Yabu. My dd just had a party. shes just three. Anyway the guests were invited for two hours and had a great time doing lots of fun things then the last thing i kinda losely had planned was pass the parcel which my dd didnt win on purpose and when i turned around from collecting the paper all the mums, children and my dd had disappeared and ny dd was opening presents with the mums handing her the next present and each child laughing. I was slightly cross as no idea who gave what not that it mattered but looking back it added to the party as it was a birthday. Anyway the mums stayed for another hour. Later my friend told me the present opening happened as one mum had to leave and her dd had chosen a toy for my dd and wanted to see my dd open it

limitedperiodonly · 27/07/2019 17:23

It seems people get offended at a lot of innocuous things nowadays.
Now why didn't I think of that, @hibbledibble?

MsTSwift · 27/07/2019 17:27

Yabu. I think it’s weirder to squirrel the presents away in a mealy mouthed way. My kids if it was a good friend put some effort into choosing the present and wanted to see their pal open it but often bossy mum bustled in and vanished all the presents much to the kids dismay

IamWaggingBrenda · 27/07/2019 17:30

I agree with Whifflesqueak, and also grew up in and still live in Canada. We've always opened gifts at the party, which allows the giver to enjoy the recipient’s reaction, and allows the recipient to offer thanks.

80sMum · 27/07/2019 17:38

How odd! I was always taught that it's very rude not to open a gift in front of the giver! On the rare occasions when I went to parties as a child, the recipient would always open the gift immediately upon receipt and thank me for it. Similarly, my own children did the same thing.

I went to a children's party recently and was surprised to see that when children arrived with a gift, the parents took it away with a quick "oh thanks" and put it unopened on a table.

As a giver who had carefully chosen a present, I would have been disappointed not to see the recipient open it as soon as I had given it to them.

It seems to me that the giving of gifts at parties is a bit of a box ticking exercise nowadays.

YouJustDoYou · 27/07/2019 17:40

I'm on the spectrum and never knew this was rude until I was chastised as a teenager. Now as an adult i know it's not generally seen as ok. But I still wouldn't freak out of anyone opened gifts at a party.

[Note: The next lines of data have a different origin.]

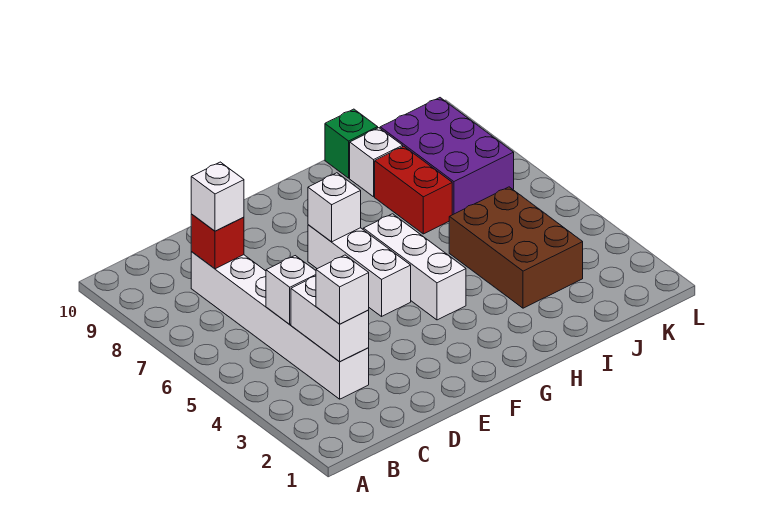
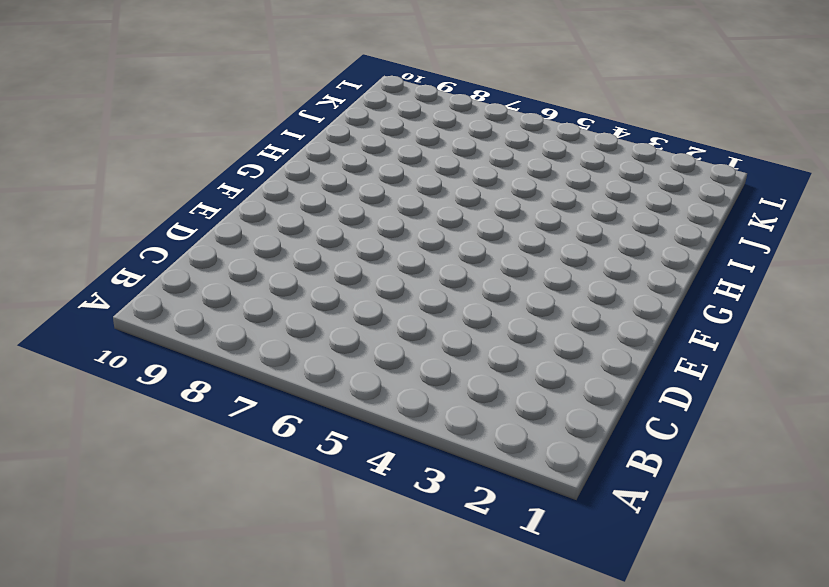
none -> white brick C3:C8 level 1
none -> white brick F5:F7 level 1
none -> white brick G4:G6 level 1

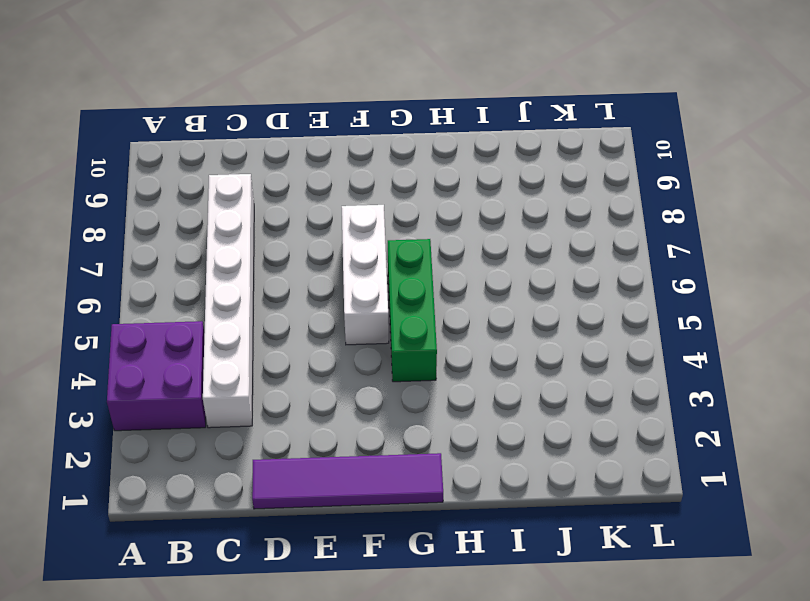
purple brick A3:B4 level 1 -> none
purple tile D1:G1 level 1 -> none
green brick G4:G6 level 1 -> white brick G4:G6 level 1
none -> brown brick I3:J5 level 1
none -> red brick I7:I8 level 1
none -> white brick I9 level 1

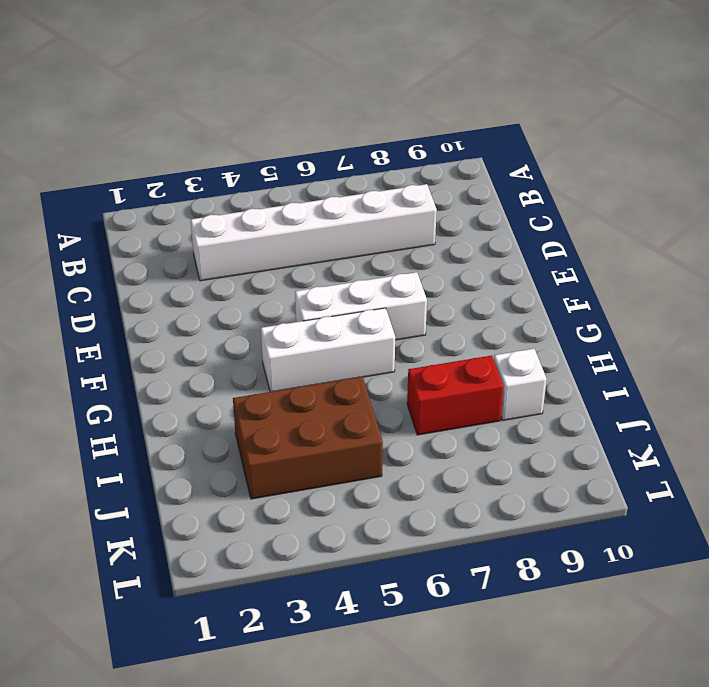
none -> green brick I10 level 1
none -> purple brick J7:K9 level 1
none -> white brick C3:C4 level 2

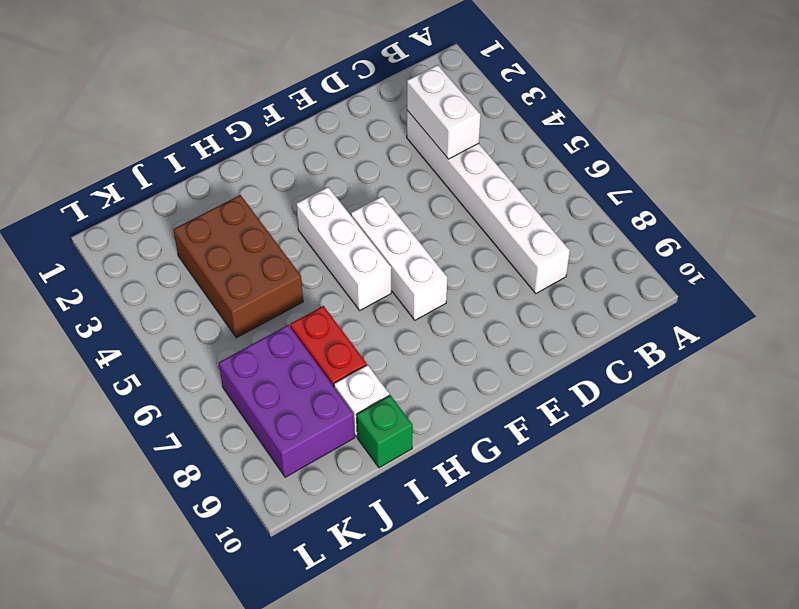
none -> white brick C5 level 2
none -> red brick C8 level 2
none -> white brick F7 level 2

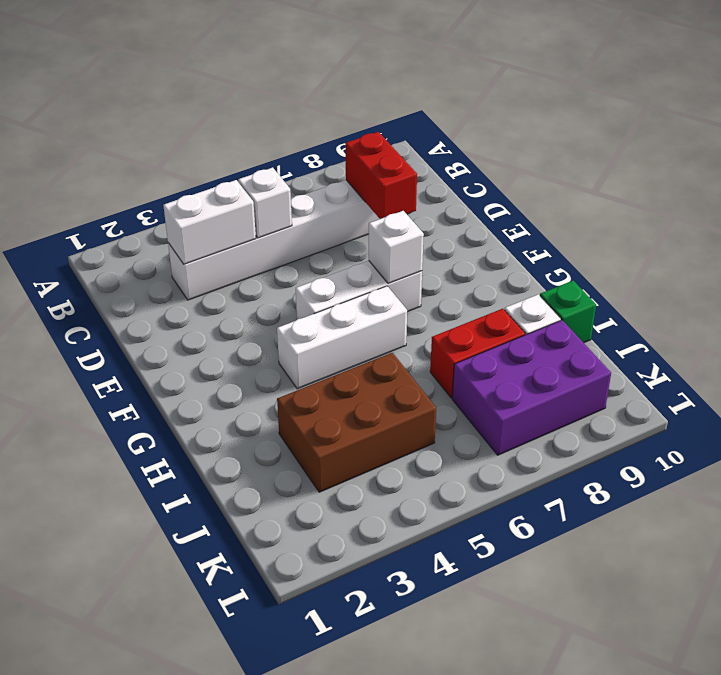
red brick C8:D8 level 2 -> red brick C8 level 2
none -> white brick C3 level 3
none -> white brick C8 level 3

GreenTulips · 27/07/2019 17:42

it used to be the custom in Britain too, to open presents as soon as they were given

I don't know when or why this changed

When parents started inviting the e class plus family to parties and the kids give each other what ever is on offer that week in the toy shop.

Only so many pens sets you can get excited over

Benjispruce · 27/07/2019 17:44

I don't think it's rude and we would do that at a family party for my DC because family members want to see the DC open the gift they have bought them. But I think it might be a bit boring for other children invited to a children's party. I don;t think it's rude though. I always note who bought what so the thank you notes can be personal and not generic.

MatildaTheCat · 27/07/2019 17:44

Possibly the parents were trying to kill some time having exhausted the charming party games and food and desperately filling the time until the guests left and they could open the wine? Smile

NB we always opened them after a party.

SteadyAreYouReady · 27/07/2019 17:46

I wouldn’t dare let mine open at a party, if they ended up with something they already had they’d struggle to smile politely and not saying anything Grin more like “I’ve already got that!” 😂

Benjispruce · 27/07/2019 17:48

But steady that's an opportunity to teach your child good manners.

saraclara · 27/07/2019 17:50

My children always opened their presents at the party. I thought it was the polite thing to do. That was the child who gives them gets to see them opened and is thanked promptly.
My daughters loved choosing presents for people (they still do!) and I always though it was sad if they didn't get to see them opened and be part of the occasion.

It never occurred to me that anyone would think it rude. Personally I think an adult grabbing the wrapped gift from a young child guest and sticking it on a table, unappreciated, is MUCH more rude.